Wed Nov 18, 2015, 03:06 AM
Nov 2015

Both sides have a different version about what happened in 1948. The Israeli's think they did nothing wrong as it relates to Palestinians and the 700,000 Palestinians who fled did so on their own because someone told them to do so.

The Palestinians contend that they were forced to leave out of fear for their lives and that there were massacres carried out against them.

I believe the Palestinian side and until Israel admits that this is what happened they will never be able to make peace with the Palestinians. This is the Former Foreign Minister of Israel admitting this is what happened. https://www.youtube.com/watch?feature=player_detailpage&v=h-FLIBkTg8g (watch the first 5 minutes).

Shaktimaan

(5,397 posts)
39. That's not quite right.
Sat Nov 28, 2015, 11:00 PM
Nov 2015

What you are describing are competing narratives, neither of which are really accurate, or to be taken at face value as accurate.

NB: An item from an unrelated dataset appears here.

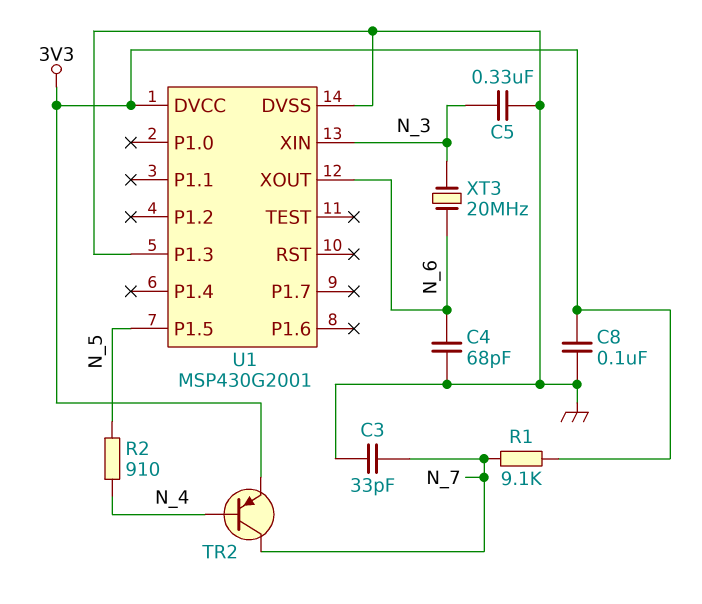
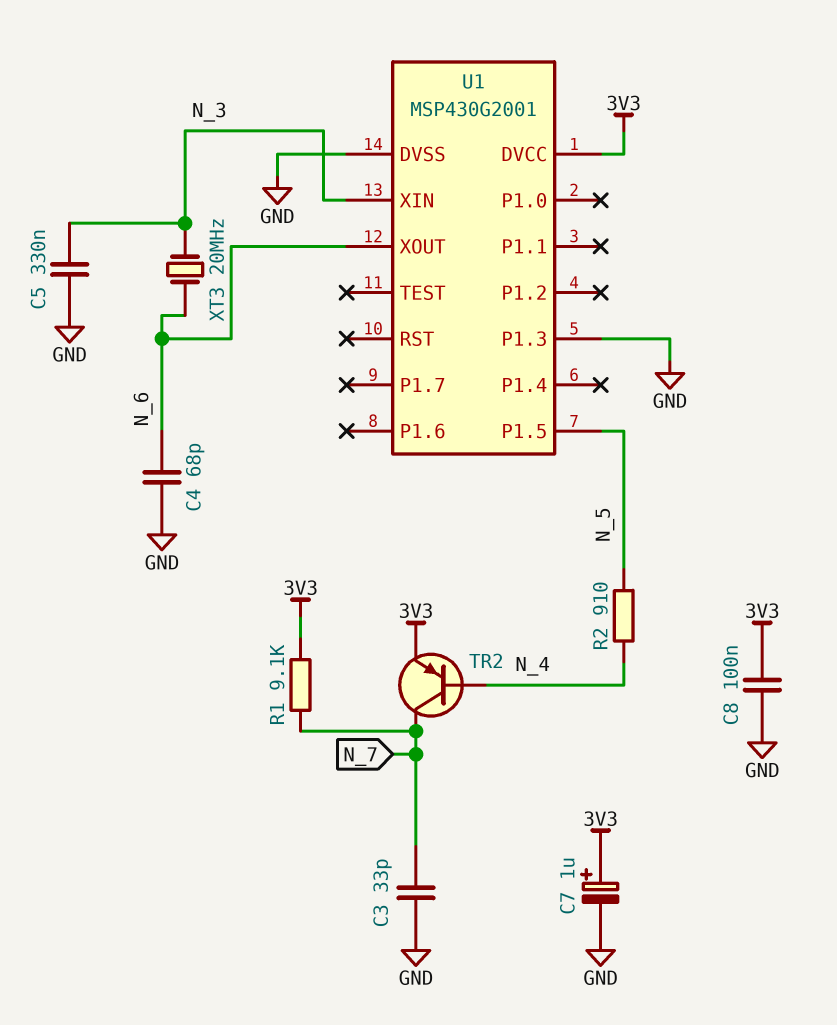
C7: none -> 1uF (plus 3V3, minus GND)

Have you actually read Shlomo Ben-Ami's book? It's very good, and, to my mind, very neutral.

The Palestinians did largely flee on their own, but of course it was because they were fleeing for their lives. You can't characterize it as Israel used to, "leaving because they wanted to or because Arab leaders told them to." But no one really believes that anymore anyway. They were fleeing a war zone.

And of course there were massacres. On both sides, the difference being that the Israelis had nowhere to go. Of course the war began with the Palestinians' decision to reject the peace terms and attack Jewish settlements. The first attack was actually a massacre on Jewish civilians.